Bitte tut etwas! Ihr macht ganz einfach nichts. Ihr macht die falschen Sachen! Wenn einer jetzt einen Schaumwein trinkt, na was hat er denn davon? Sollen wir jetzt hier dann lauter Coronapartys feiern, sollen wir hier dann Bundesratssitzungen mit Sekt oder Schaum­wein ausstatten, damit in der Wirtschaft ein bisschen Geld hereinkommt? Was machen wir? (Zwischenruf bei der FPÖ.) – Schau, es würde ihm sogar gefallen. (Weiterer Zwi­schenruf bei der FPÖ.) – Ja, der Zweite schon, dem es gefällt. (Ruf bei der FPÖ: Man bringe den Schaumwein! – Heiterkeit.) Ich meine, vielleicht kommen dann ein bisschen gescheitere Sachen auch noch heraus. (Zwischenruf der Bundesrätin Zwazl.)

Schaumwein ist Schaumwein, und diese ganzen Abgaben sind ja eigentlich für unsere Gastronomie, oder habe ich das falsch verstanden? Ihr habt uns erklärt, dass das für unsere Gastronomie ist – und darum ist es wurscht, ob es ein österreichischer oder ein italienischer Schaumwein ist, denn die Abgaben sind im Inland abzuführen. Nicht einmal das - - Sonja! (Bundesrätin Zwazl: Entschuldige, von was redest du jetzt? Das ist doch der Wettbewerb! Unsere Sektkellereien müssen ja auch leben!) – Das habe ich ja vorher gerade gesagt. Pass ein bisserl auf! (Heiterkeit und Beifall bei Abgeordneten der FPÖ. – Bundesrätin Zwazl: Ich pass eh auf!) Dann musst du ein bisschen hinten nachrennen.

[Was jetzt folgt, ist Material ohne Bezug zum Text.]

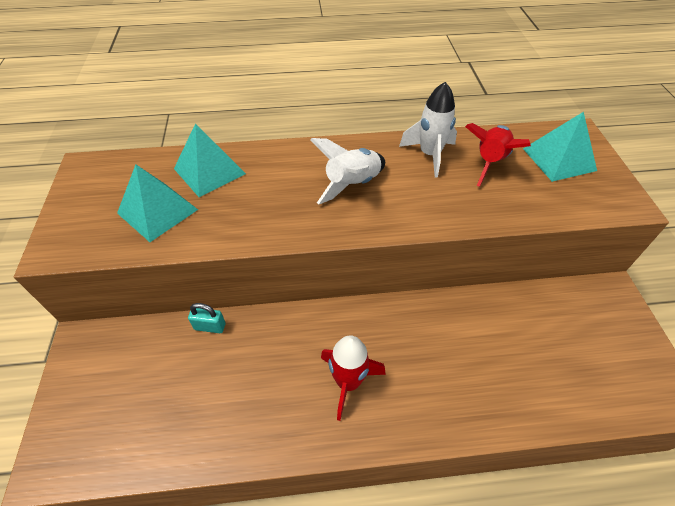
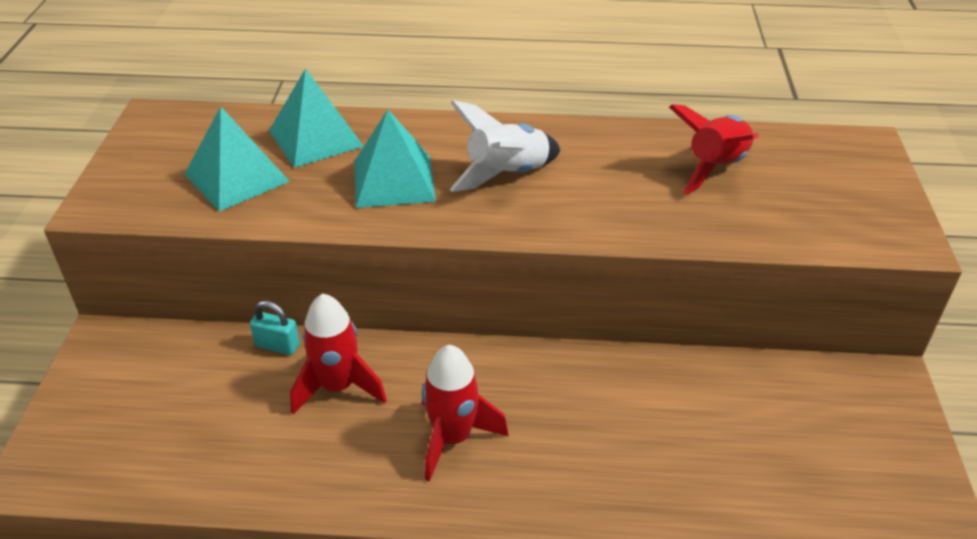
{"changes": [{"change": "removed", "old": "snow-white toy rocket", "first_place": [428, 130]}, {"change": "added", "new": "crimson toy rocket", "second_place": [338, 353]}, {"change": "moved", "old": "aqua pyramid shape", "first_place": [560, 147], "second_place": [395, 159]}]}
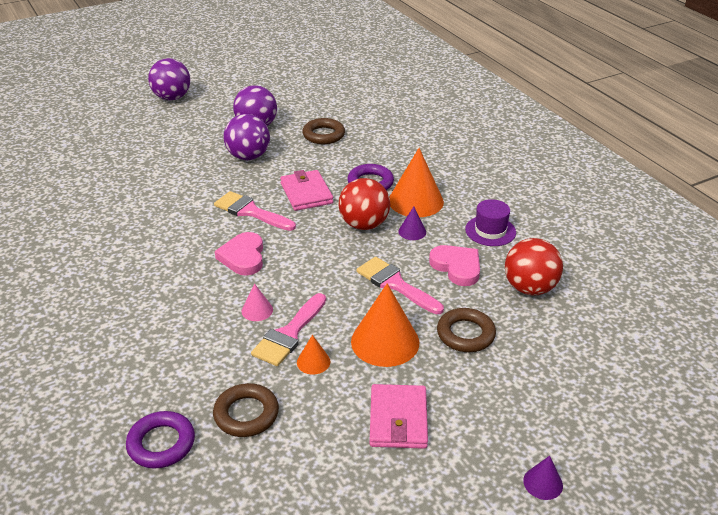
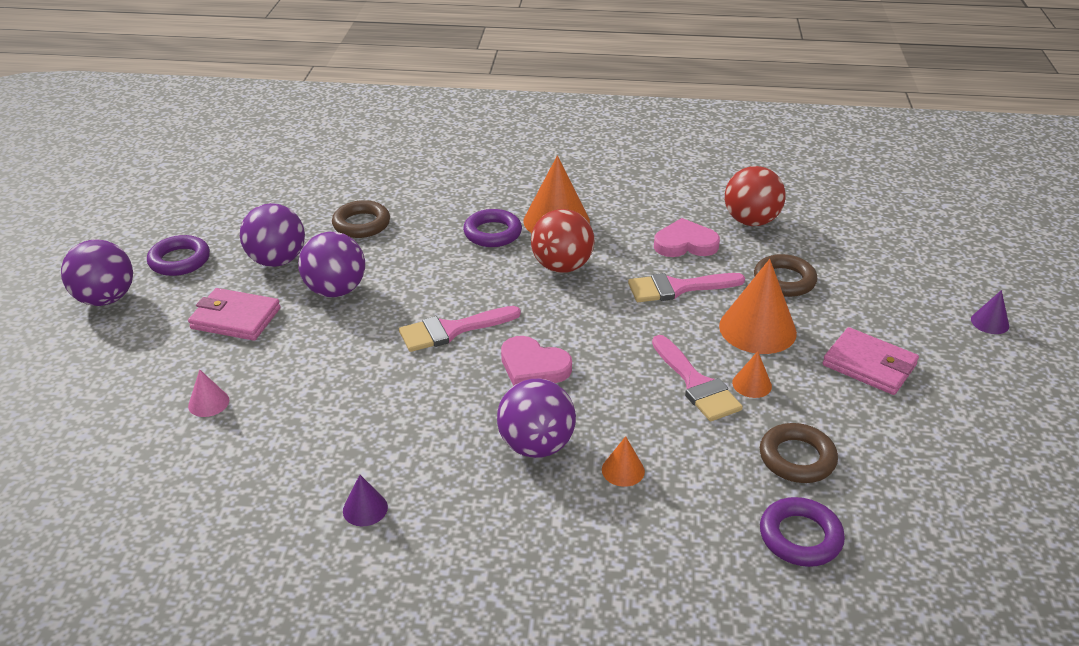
{"changes": [{"change": "removed", "old": "purple hat", "first_place": [490, 222]}, {"change": "added", "new": "purple hoop", "second_place": [178, 255]}, {"change": "added", "new": "purple ball", "second_place": [536, 418]}, {"change": "added", "new": "orange-coloured cone", "second_place": [623, 461]}, {"change": "moved", "old": "rose-pink cone", "first_place": [257, 302], "second_place": [208, 393]}, {"change": "moved", "old": "rose-pink wallet", "first_place": [306, 190], "second_place": [234, 314]}, {"change": "moved", "old": "purple cone", "first_place": [412, 223], "second_place": [365, 500]}]}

Ich habe gesagt, das kommt den Gastronomen nicht wirklich zugute (neuerlicher Zwi­schenruf der Bundesrätin Zwazl); aber alles, was man nicht hören will, das hört man ganz einfach nicht, da schließt man die Ohren zu. (Bundesrat Bader: Den Eindruck hab’ ich!) Ja, das ist der erste Weg zur Selbsterkenntnis. Ich bedanke mich bei euch.

Wir haben auch die Problematik, dass wir für die Arbeitnehmerinnen und Arbeitnehmer – und wurscht, welche Oppositionsparteien es waren, die das jetzt schon gefordert ha­ben – eine Anhebung des Arbeitslosengeldes von 55 auf 70 Prozent brauchen. Nur zum Nachrechnen, denn manchmal habt ihr es ja mit den Zahlen (Ruf bei der FPÖ: Mit den Nullen!): Das sind 15 Prozent mehr – für einen Arbeitnehmer, den das weiterbringt, dem das hilft! Tausende Anträge haben wir eingebracht – ihr habt nichts gemacht. Die einzige Hoffnung, die mir noch bleibt, ist, dass euch im Traum der Messias erscheint (Bundesrat Steiner: Den Messias haben sie ja schon!) und sagt: Wir heben von 55 auf 70 Prozent an!; dann kriegen wir es vielleicht. (Bundesrat Steiner: Der Sebastian, der Messias ist ja schon da, lebensgroß!) Ansonsten haben wir gar keine Möglichkeit mehr, dass wir irgendwie wirklich helfen.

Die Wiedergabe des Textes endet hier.